Written by Breton Chan, Privasec's Marketing Executive
“Cyber security is a confluence between technology, process and people – with adequate and accurate education of an organisation’s people possibly being the most important facet.”
Cyber Hygiene is not just a top-down management-driven approach to compliance with MAS guidelines; we can adopt best-in-class technologies and refine the processes that make use of the former, but the third and perhaps most important pillar in a proper cybersecurity framework is the people.
With proper education in the specifics of a security-first approach to business operations, staff will be able to gain an appreciation of the importance of technology risk management. A well-rounded, comprehensive cyber hygiene strategy involves all roles within a business, not just depending on management-level oversight.
Having all personnel know the risks and responsibilities attached to their own roles (and also that of their colleagues’) provides oversight at all levels and endpoints of the business process. This translates to the best-case scenario when it comes to safeguarding the integrity of critical information such as client PIIs and mitigating any potential breaches by malicious actors.

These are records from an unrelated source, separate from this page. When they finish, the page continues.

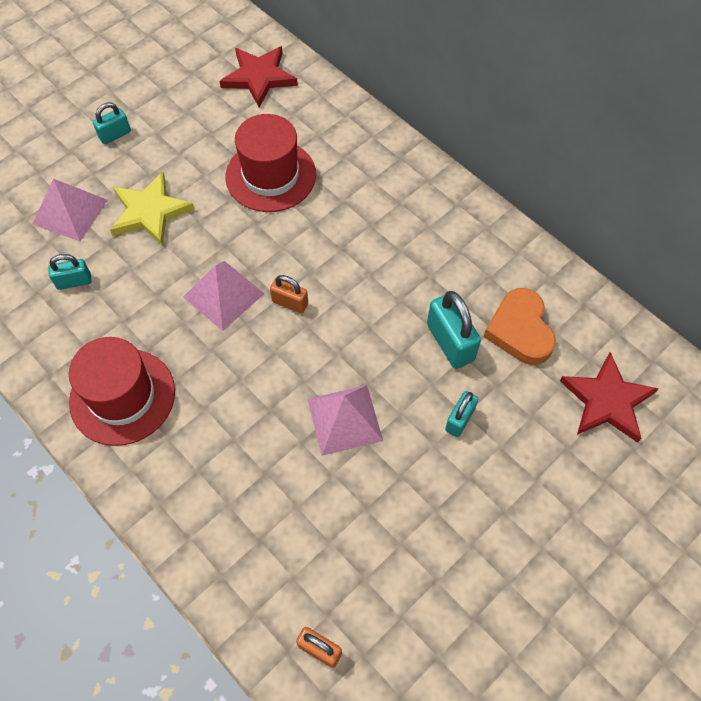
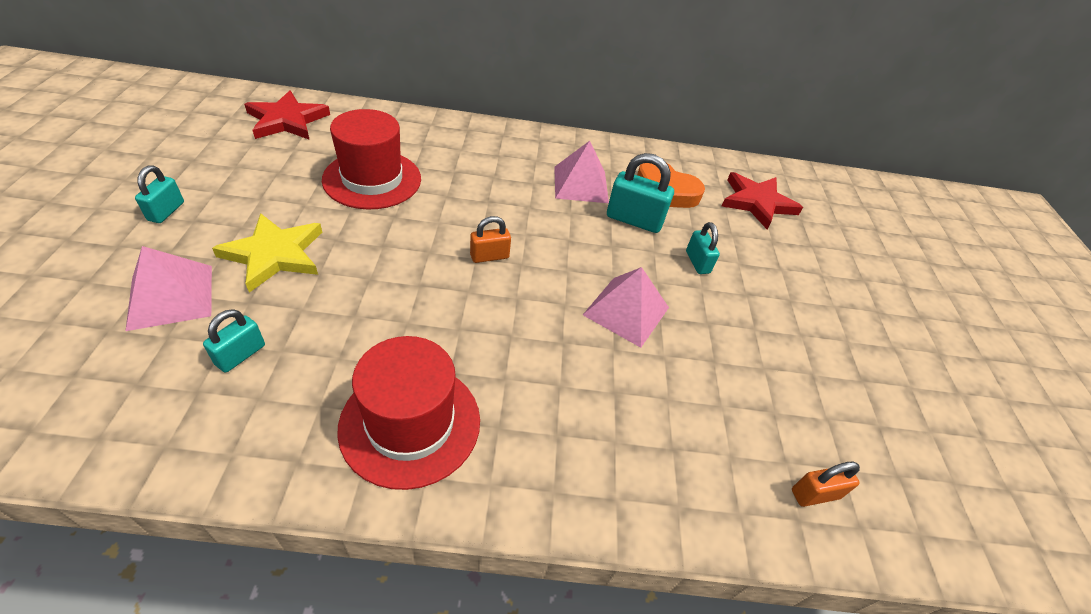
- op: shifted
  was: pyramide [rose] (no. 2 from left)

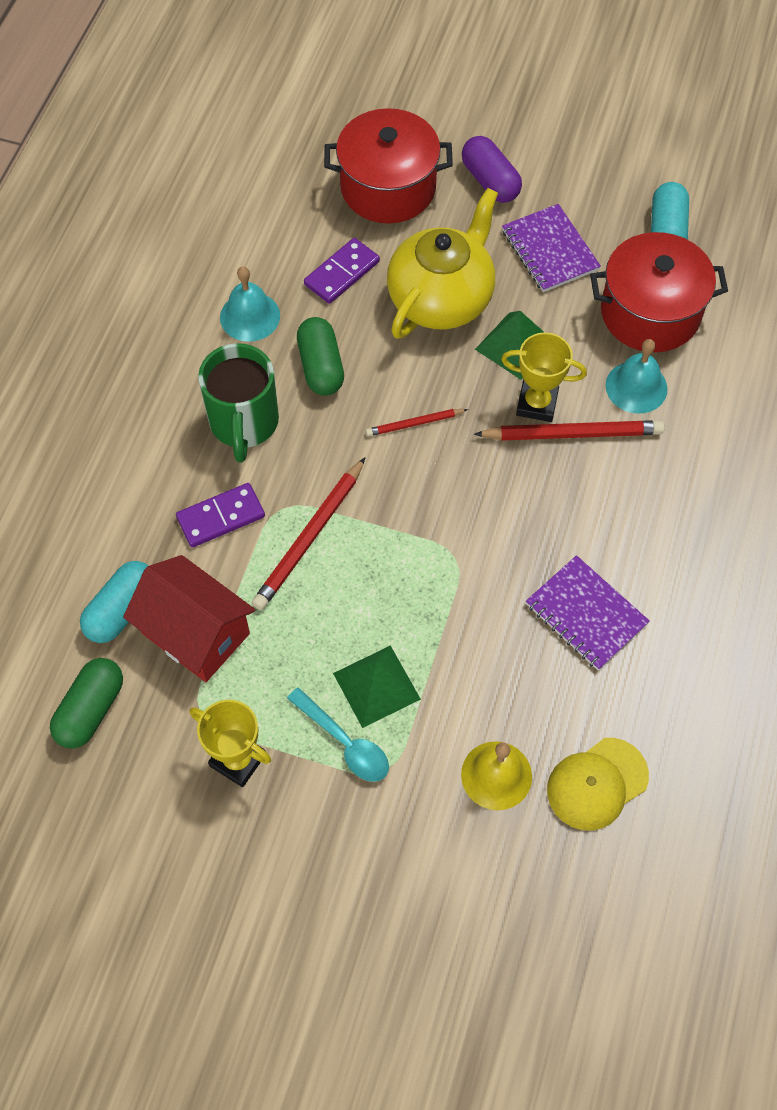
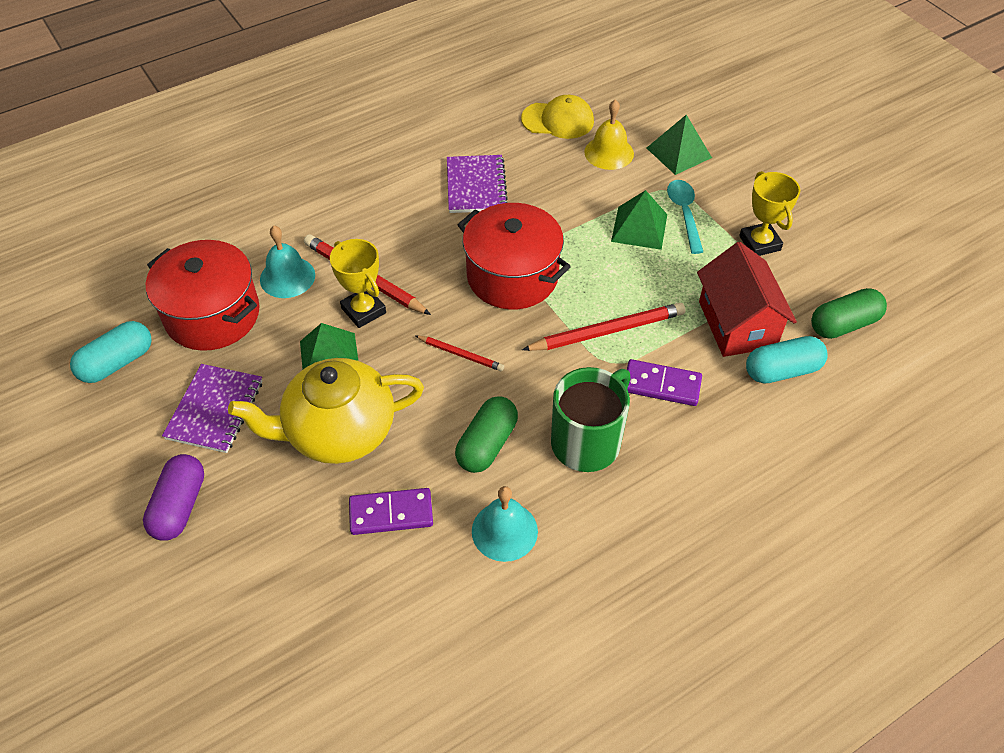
- op: shifted
  was: marmite [rouge] (no. 1 from left in the first image)
  now: marmite [rouge] (no. 2 from left)
- op: new
  now: pyramide [vert] (no. 3 from left)

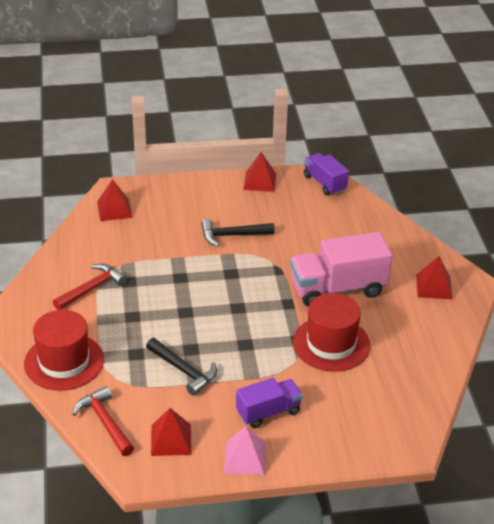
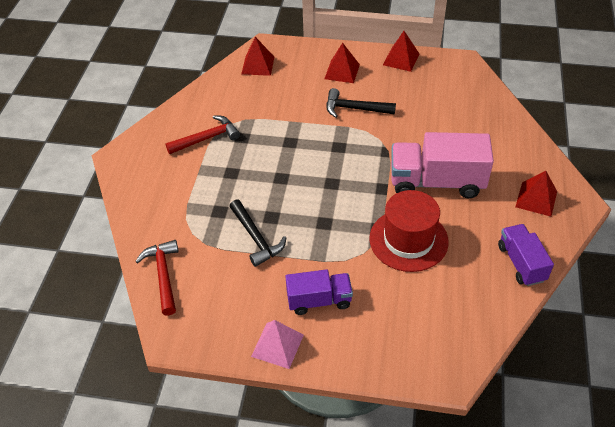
- op: shifted
  was: camion [violet] (no. 2 from left)
- op: gone
  was: chapeau [rouge] (no. 1 from left)
- op: shifted
  was: pyramide [rouge] (no. 2 from left)

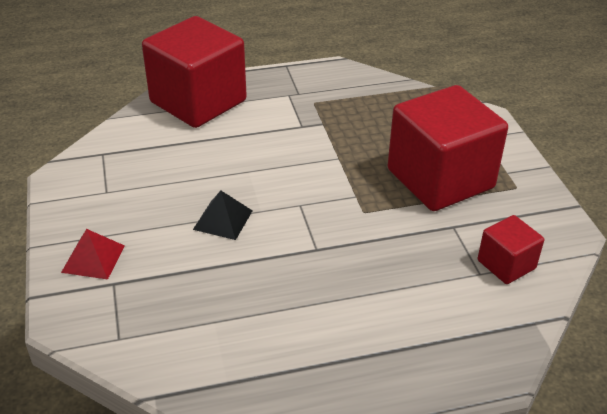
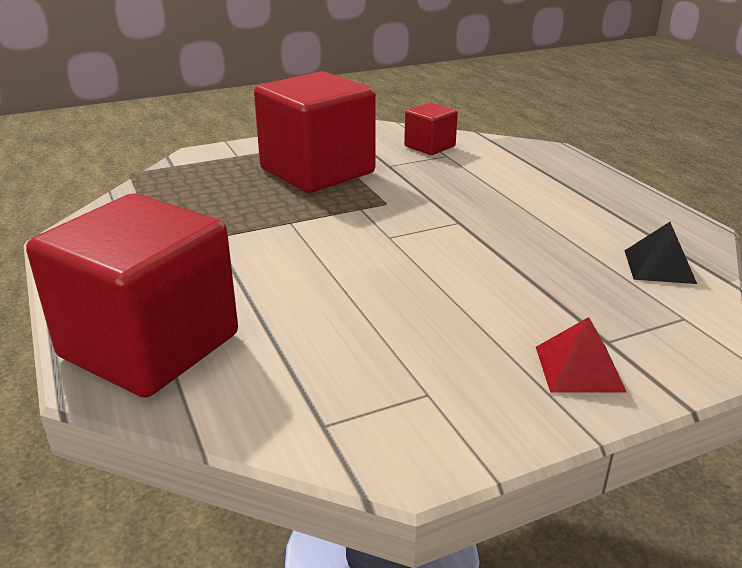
- op: shifted
  was: pyramide [noir]

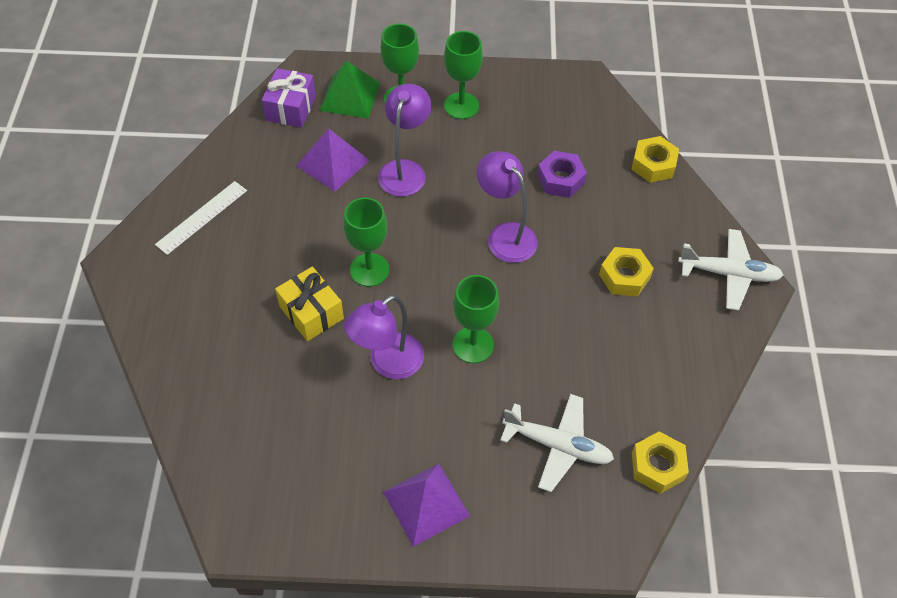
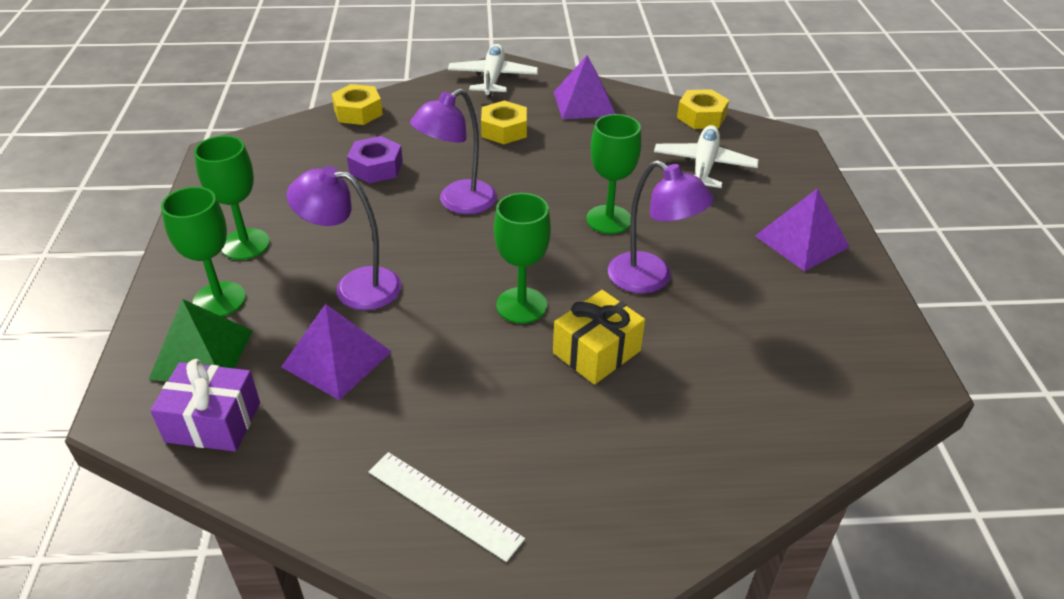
- op: new
  now: pyramide [violet] (no. 2 from left)

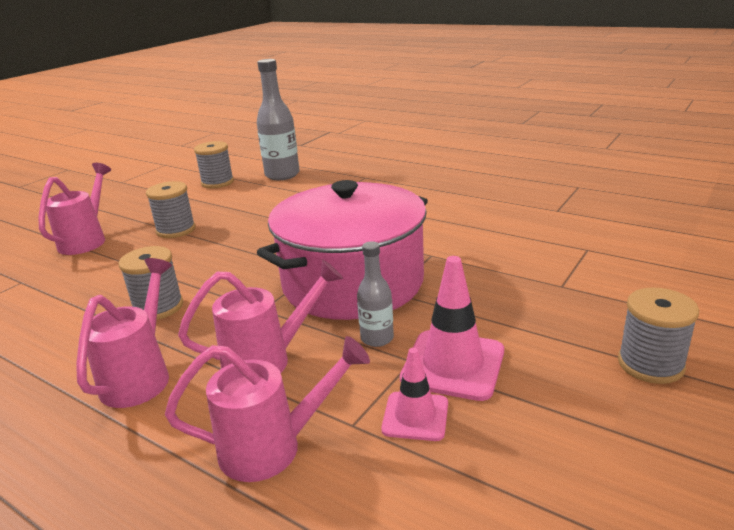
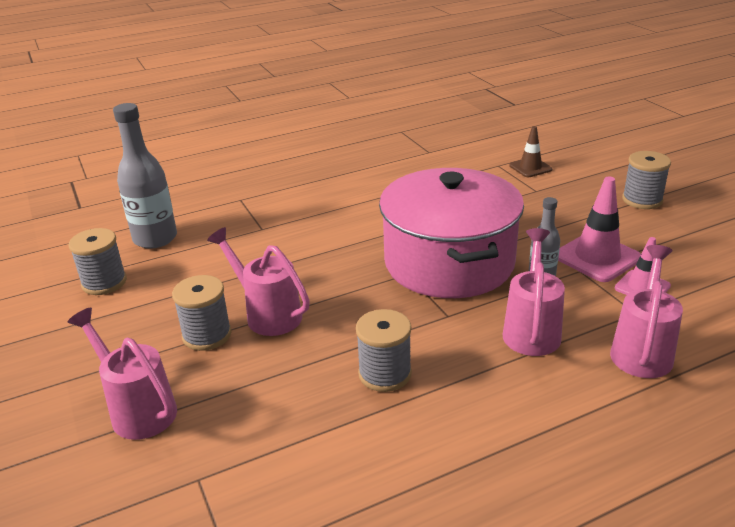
- op: shifted
  was: arrosoir [rose] (no. 2 from left)
- op: new
  now: cône de chantier [marron]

In our opinion, an effective training plan is one that can correctly prescribe updated processes to staff duties and scope on a manageable and realistic timeline. The results at every milestone are clearly defined, showing the measures taken to mitigate cyber risks and/or build cyber resilience capabilities. Of course, the plan must be aligned strongly with the business’ objectives, available resources and set timelines; this is to ensure that improving cyber security does not come at the cost of hindering business’ goals and rendering it counterproductive.